Ordering (replaces S8): G1 = acquire lease → CAS-consume the grant → only the CAS winner proceeds to G5/G6 writes. If any later step fails, the grant is already consumed (single-use honored) and the failure path runs compensation (file 06) under the same lease; the grant is never re-usable. No two executors can both pass G1; no write occurs without a consumed grant.

4. Concurrency / replay exclusion

• Lease ON CONFLICT DO NOTHING ⇒ exactly one holder of lease_name.
• CAS WHERE status='granted' AND consumed_at IS NULL ⇒ exactly one consumer of the grant.
• manifest_digest/schema_digest/plan_revision binding ⇒ a replay with stale inputs fails the verifier.
• p_idempotency_root on the dispatcher (file 06) ⇒ retries dedupe rather than double-write.

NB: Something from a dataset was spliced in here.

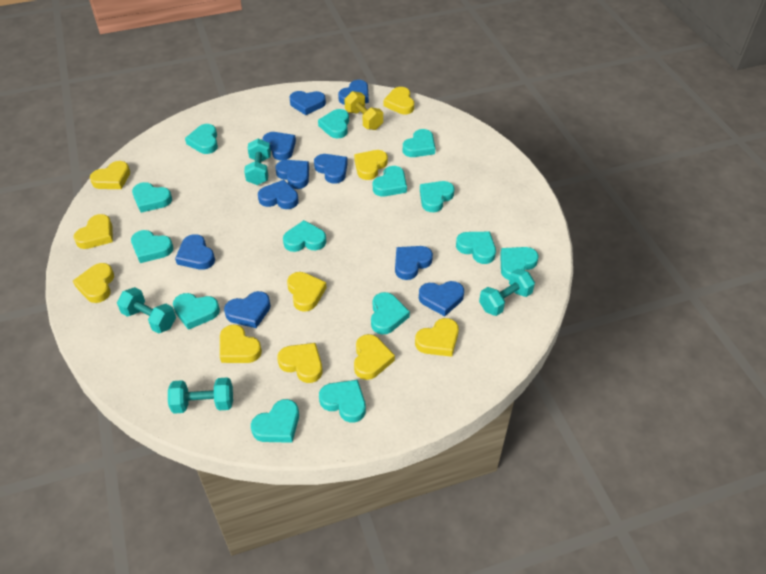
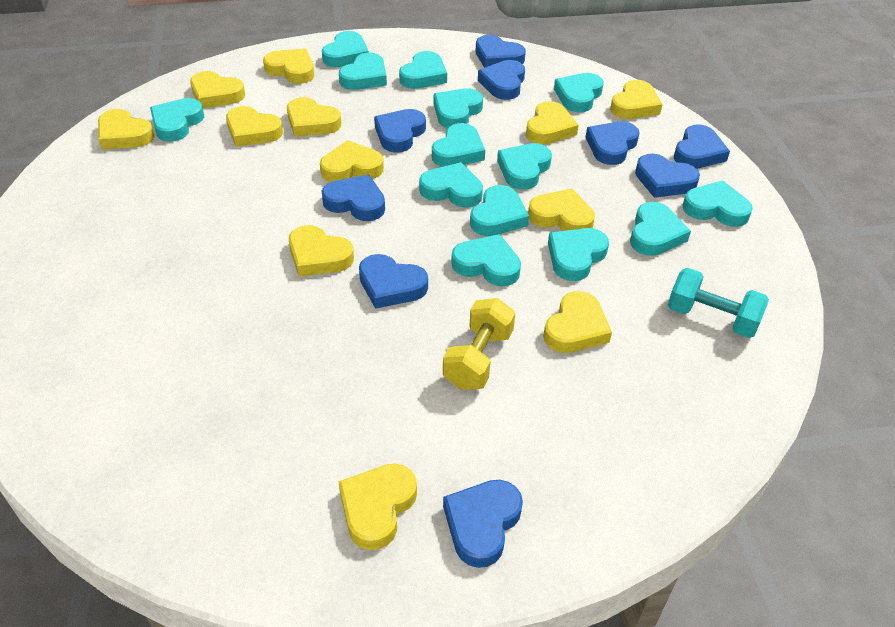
blue heart: 10 -> 9
turquoise dumbbell: 4 -> 1
yellow heart: 10 -> 12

5. Truthful status of the live surface

governance_build_authorization has 0 rows (file 02). It provides the necessary columns but no proof of any of the above until a grant is created and verified at Gate B. PATCH1 therefore states only that the table can carry an exact-scoped grant matching the §2 verifier — not that it is "structurally complete." Sovereign-esign verification, status transitions, and atomic consume are contract requirements, validated by the file-08 executable fixtures, not asserted from columns.

6. Boundary attestation

Design-only verifier + protocol; no grant created/consumed, no lease acquired, no write. REGISTRATION_HOLD retained; CAN_PROCEED = NO; 0 runtime mutations. Supersedes prior PF5 prose and the S8 consume ordering.